Is it wrong to fall in love with an angel?
Is it wrong to wish that some day, in some alternate universe, she could be yours?
Is it wrong to watch her every movement in awe, gaze into her eyes from a distance and think of her at night?
Should it hurt to see her dance with him?
Is it right for me to want him dead?

The greatest thing you can ever learn is just to be loved and loved in return.

But what if that love could kill her?
What if I could kill her?
What if, every moment she spends with me puts her in danger?
Is it wrong for me to love her then?

She is the most beautiful queen in the Junkyard. The description of an angel: pure, sparkling, white, flawless. I am the opposite: evil, dangerous, broken and nothing can change that. I can act, I can deceive, I can lie but it won't change who I am; it won't change how I feel. I watch her and I know she can sense it yet I don't look away. I absorb her beauty, soak up every movement, every expression and savour it. She smiles, her perfect, radient smile and I smirk. That's all I will allow myself. Being truly happy could let her in, let her take over and I am too on my guard for that.

I am evil. That is all I know; that is all I have ever known. And it is wrong for evil to love perfection. I have powers beyond other cat's imagination. Used for show but capable of much more. She is so delicate and I am so powerful. If I am careless, if I forget for one moment that I could kill her, she would die. My thoughts are sort, robotic but not emotionless. I cannot let my feeling show, but inside I can let them fester.

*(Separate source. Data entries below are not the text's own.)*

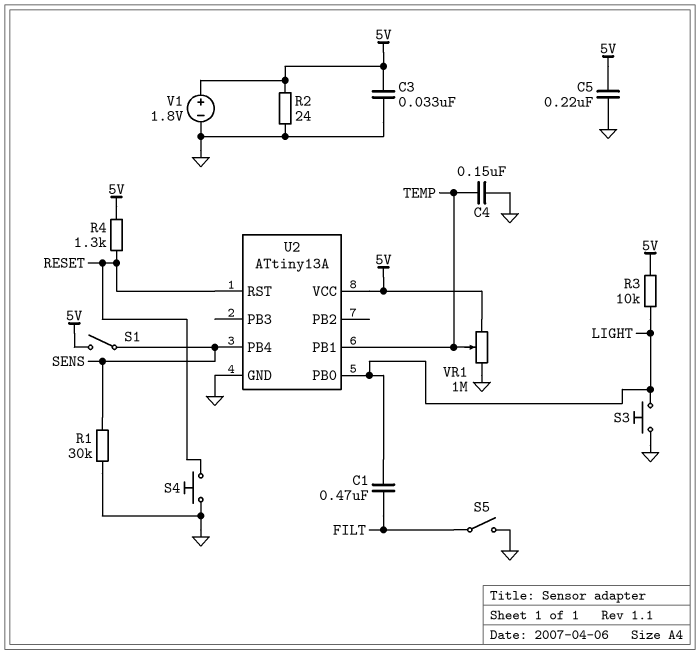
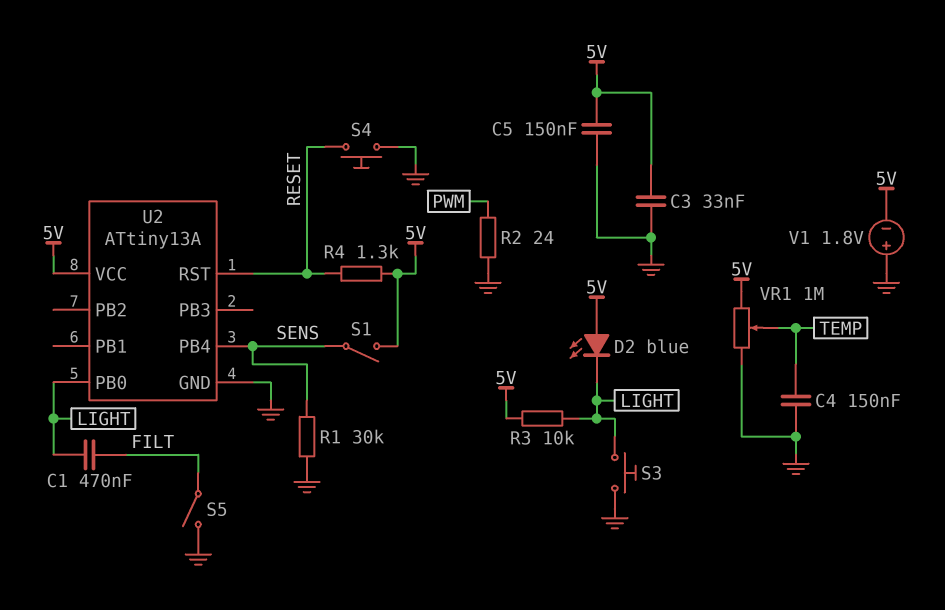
C5: 220nF (5V, GND) -> 150nF (5V, GND)
D2: none -> LED blue (A 5V, K LIGHT)
R2: 24 (5V, GND) -> 24 (GND, PWM)
U2 pin PB1: TEMP -> none
V1: 1.8V (plus 5V, minus GND) -> 1.8V (plus GND, minus 5V)

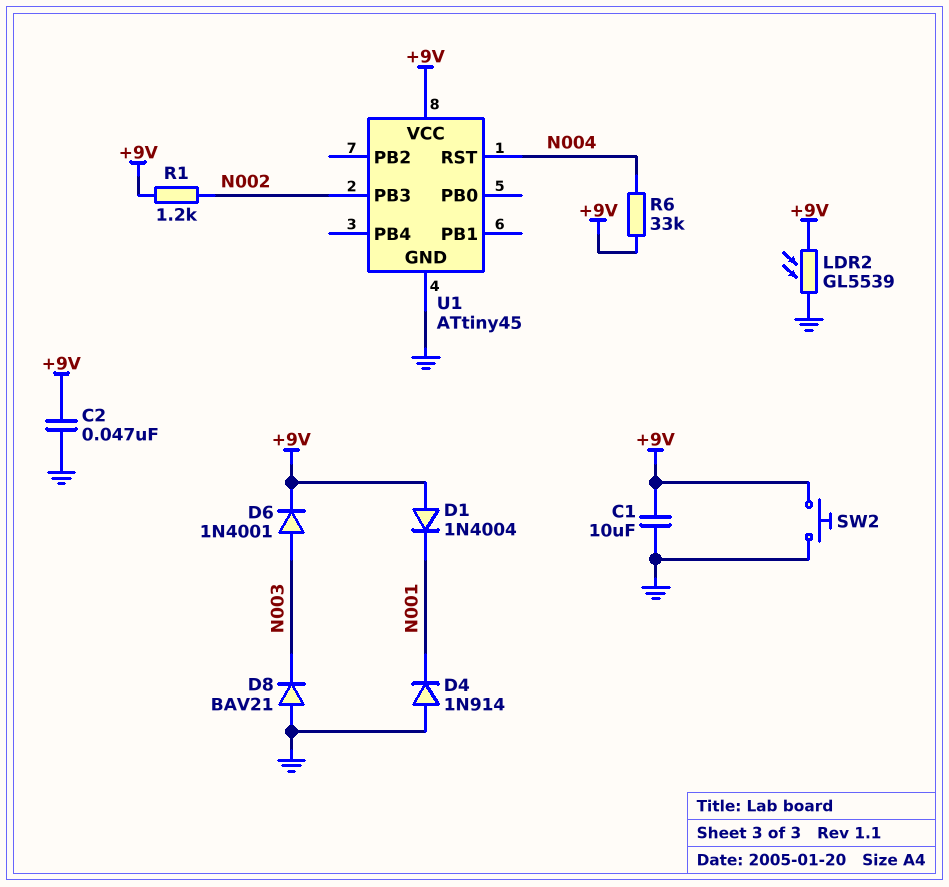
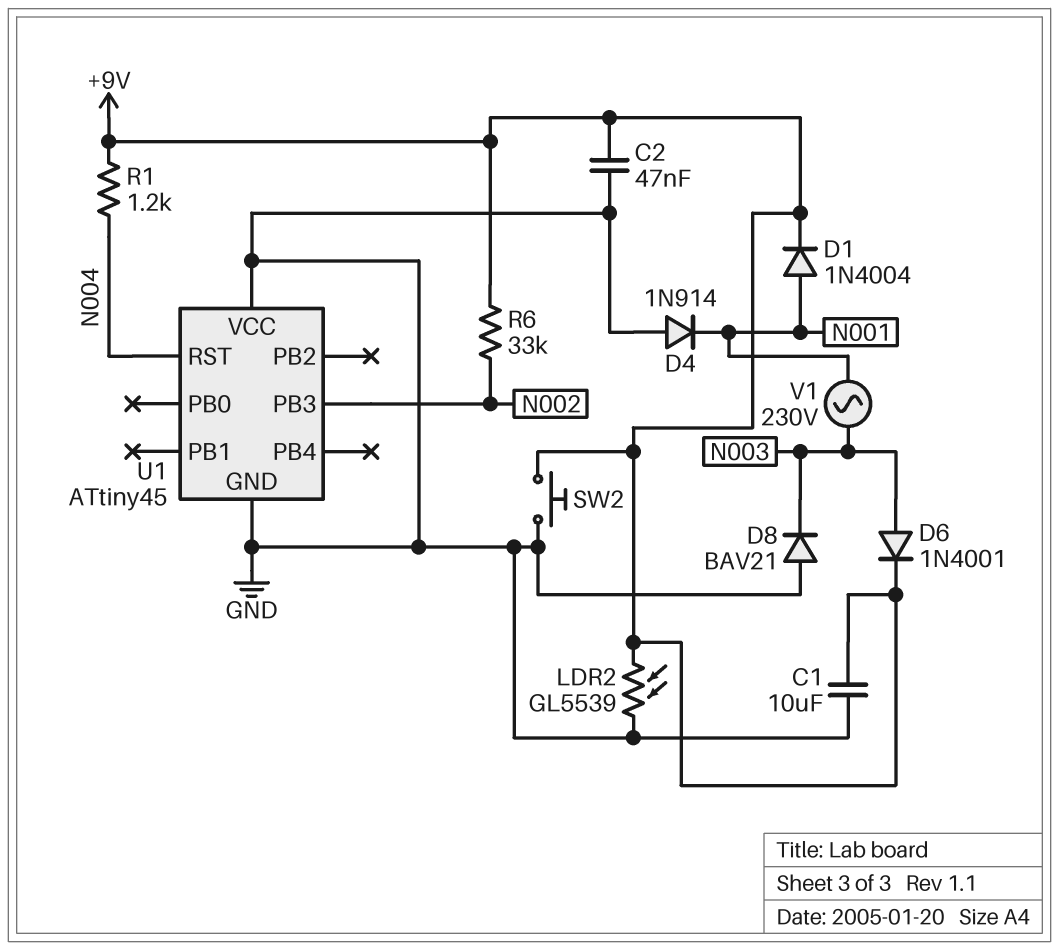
D1: diode 1N4004 (A +9V, K N001) -> diode 1N4004 (A N001, K +9V)
R1: 1.2k (+9V, N002) -> 1.2k (+9V, N004)
R6: 33k (+9V, N004) -> 33k (+9V, N002)
U1 pin VCC: +9V -> GND
V1: none -> AC 230V (N001, N003)

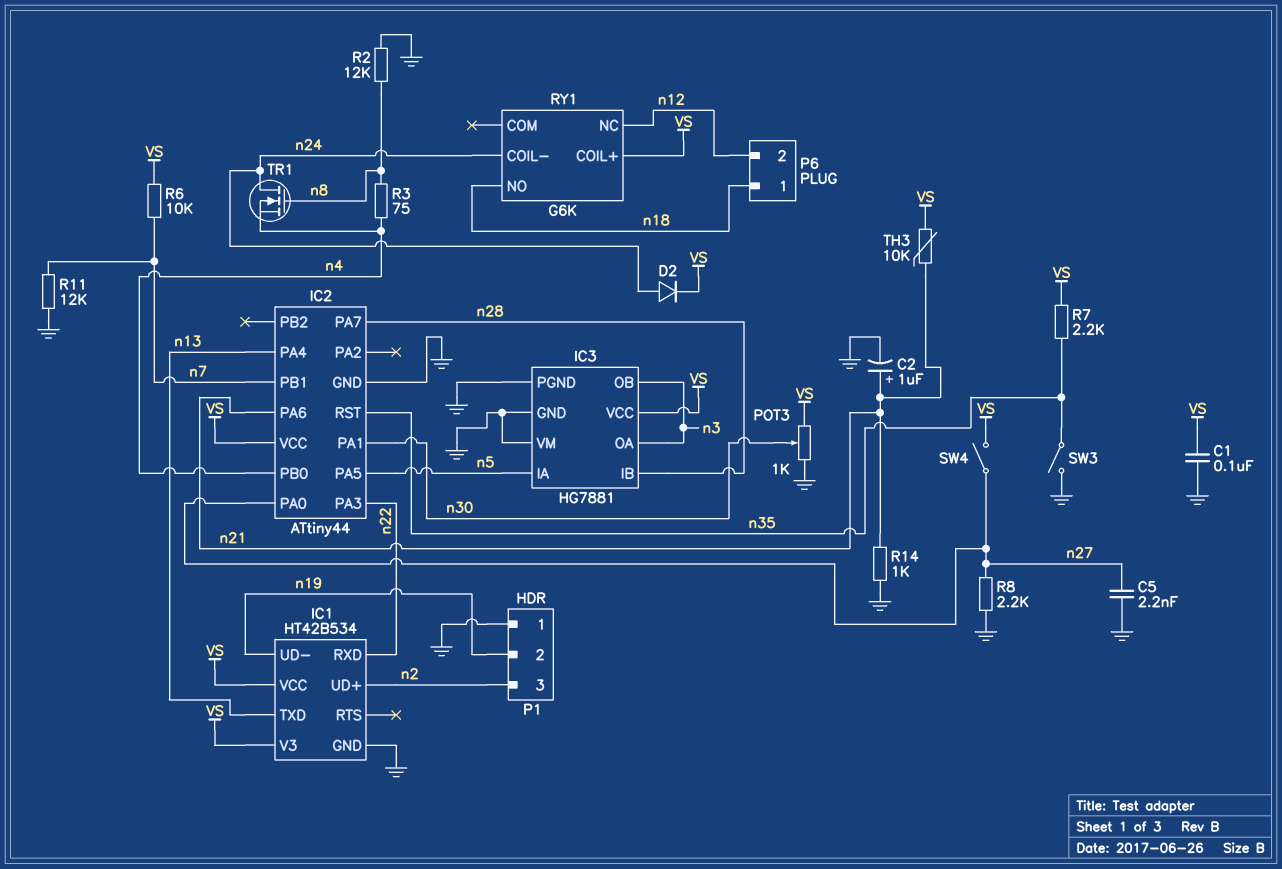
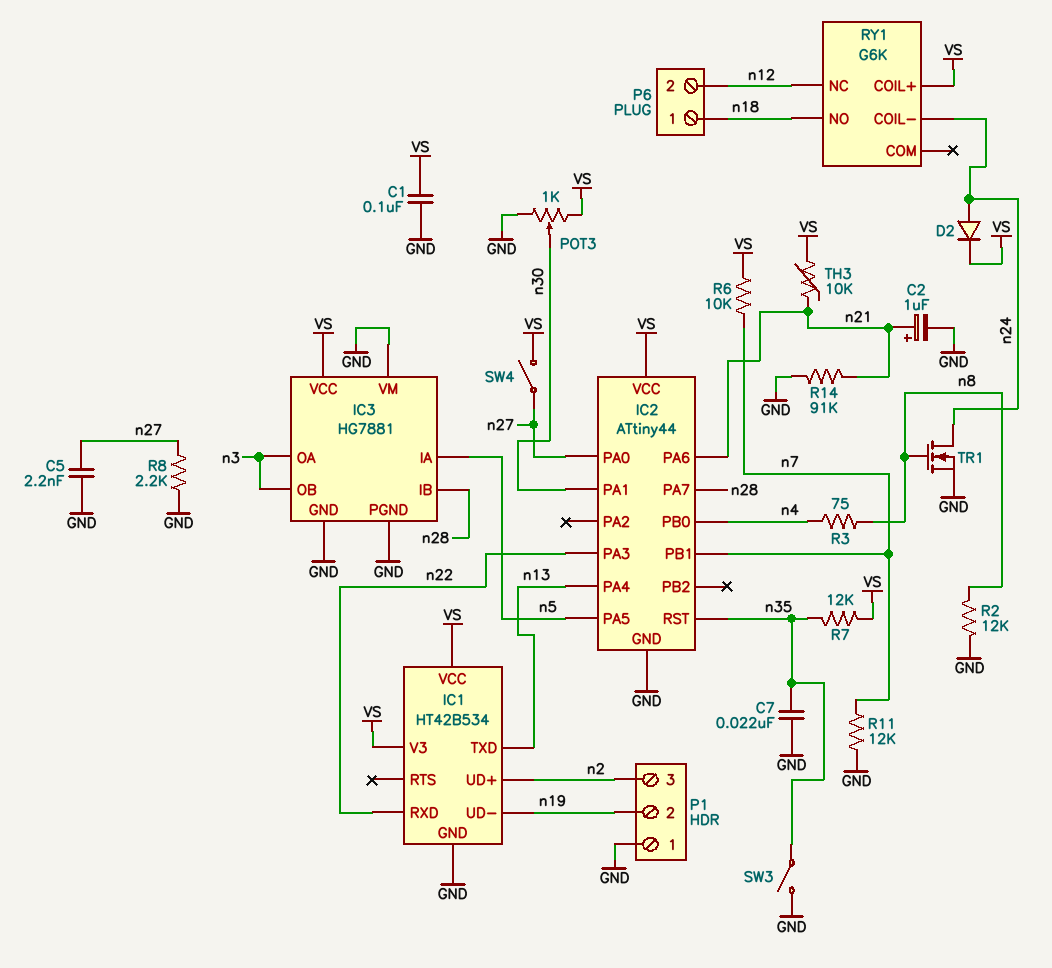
C7: none -> 22nF (GND, n35)
R7: 2.2k (VS, n35) -> 12k (VS, n35)
R14: 1k (GND, n21) -> 91k (GND, n21)
TR1: NMOS (G n8, D n24, S n4) -> NMOS (G n8, D n24, S GND)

I watch her as she dances, curled up tightly so I am not seen. My paws begin to tingle, power surging through my veins. This is why I cannot love her. Some people say that when you get an adrenaline rush, you can do things you wouldn't normally be able to do. An unknown power appears in your body, caused by raw feeling... or raw emotion. Love is a powerful thing. It can bring people together or tear them apart. As I watch her, my emotions take over. I had forgotten myself and, unless I could find a way to release the power, it would be aimed at whoever caused my emotion. I am evil, as I said. The only emotions I am ever meant to feel are destructive, wrong, hateful. I was born to hate, and to kill those I hated.

I was scared, another emotion I was not meant to feel. hesitantly I crawled from my hiding place. Looking above me, there was only the sky. Praying that my idea would work, I threw my paws in the air, letting the power flow through my fingertips. The area around me lit up and I smiled for the first time in my life. I had managed to control my power. Out of the corner of my eye I had seen Plato move. He was watching protectively and inside I grinned. I wasn't about to waste the few moments I had alone with Victoria because of him. Gently I let my paws run along the length of her body, feeling more confident as they once again began to tingle. The power was stronger this time and, shaking my head in an attempt to clear it, I released it.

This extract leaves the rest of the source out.